Certaines banques traîneraient les pieds pour jouer le jeu de la concurrence et ne laisseraient pas leurs emprunteurs souscrire ailleurs, même quand ils sont « dans leur bon droit »… Selon le sénateur, qui se base sur les informations transmises par les courtiers, « environ 30 % des demandes de résiliation » ne recevraient tout simplement pas de réponse.
D’où sa décision de déposer le même jour une proposition de loi visant à faciliter le changement d’assurance emprunteur. Une loi pour faire appliquer la loi, en somme ! Le but est de « parfaire le dispositif », dit M. Bourquin.
Première proposition : acter dans la loi une date unique d’anniversaire des contrats, celle de la signature de l’offre de prêt. Comme la loi initiale n’est pas précise sur ce point, les candidats à la résiliation se sont heurtés à des difficultés dans leurs démarches, les réseaux bancaires appliquant des dates différentes (signature de l’assurance, effet de l’assurance, etc.). Pas de révolution toutefois jusqu’ici puisque les prêteurs s’étaient d’ores et déjà engagés à appliquer cette date unique au plus tard au deuxième semestre.

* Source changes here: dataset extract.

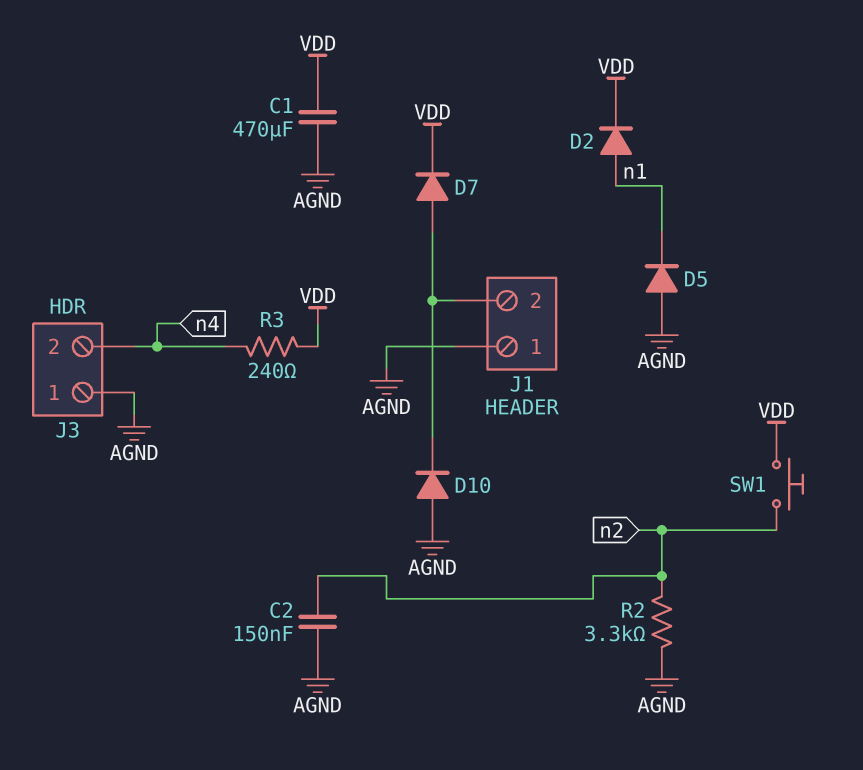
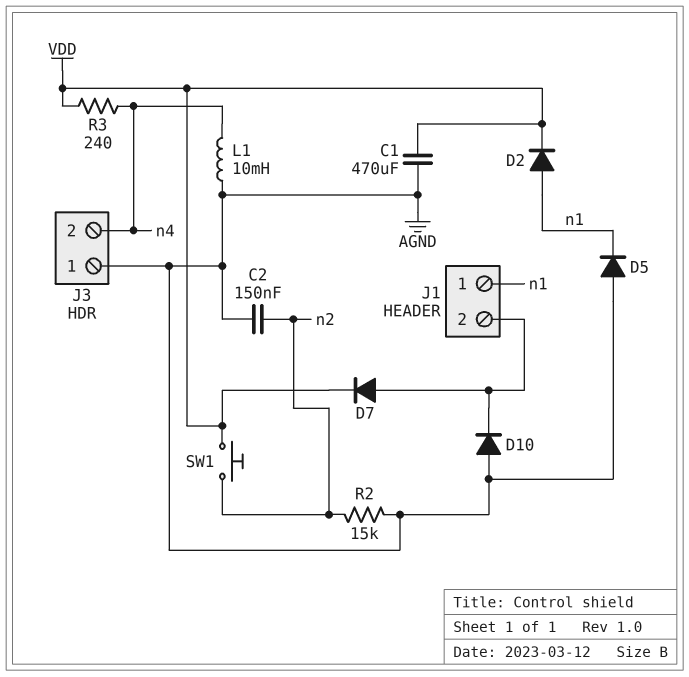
J1 pin 1: AGND -> n1
L1: none -> 10mH (AGND, n4)
R2: 3.3k (AGND, n2) -> 15k (AGND, n2)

Braquer les projecteurs sur les récalcitrants
Si la proposition de loi était adoptée, cette date serait en outre à l’avenir communiquée directement à tous les emprunteurs une fois par an. Une nouveauté appréciable qui permettrait à la fois d’attirer l’attention des principaux concernés sur ce droit, mais aussi de leur éviter la démarche de chercher eux-mêmes leur date d’anniversaire. « Cette information pourrait avoir lieu en début d’année quand les banques envoient à leurs clients le récapitulatif de leurs encours », précise M. Bourquin.
En cas de manquement à cette obligation d’information, les banques s’exposeraient à une amende de 1 500 euros. Mais surtout l’emprunteur pourrait alors exercer son droit de résiliation à tout moment par lettre recommandée, sans avoir à respecter la contrainte de la date anniversaire, est-il précisé dans le document transmis par M. Bourquin.
Troisième disposition phare de la proposition de loi, la plus emblématique : montrer publiquement du doigt les banques qui ne respectent pas la loi « dans une logique de name and shame » (« nommer pour faire honte »), indique encore le document.
Concrètement, si l’établissement où vous avez contracté votre prêt est sanctionné parce qu’il ne respecte pas ses obligations légales, il serait non seulement soumis à une amende, mais en plus celle-ci pourrait être rendue publique. Selon l’équipe de M. Bourquin, cette pratique s’appliquerait pour la nouvelle amende de 1 500 euros qu’il entend créer pour défaut d’information sur la date anniversaire, ainsi que pour une autre amende de 3 000 euros déjà dans la loi. Cette dernière vise les prêteurs qui refusent la résiliation pour des prétextes fallacieux, qui ne prennent pas la peine de répondre aux demandes dans les délais, qui ne motivent pas leur refus, etc.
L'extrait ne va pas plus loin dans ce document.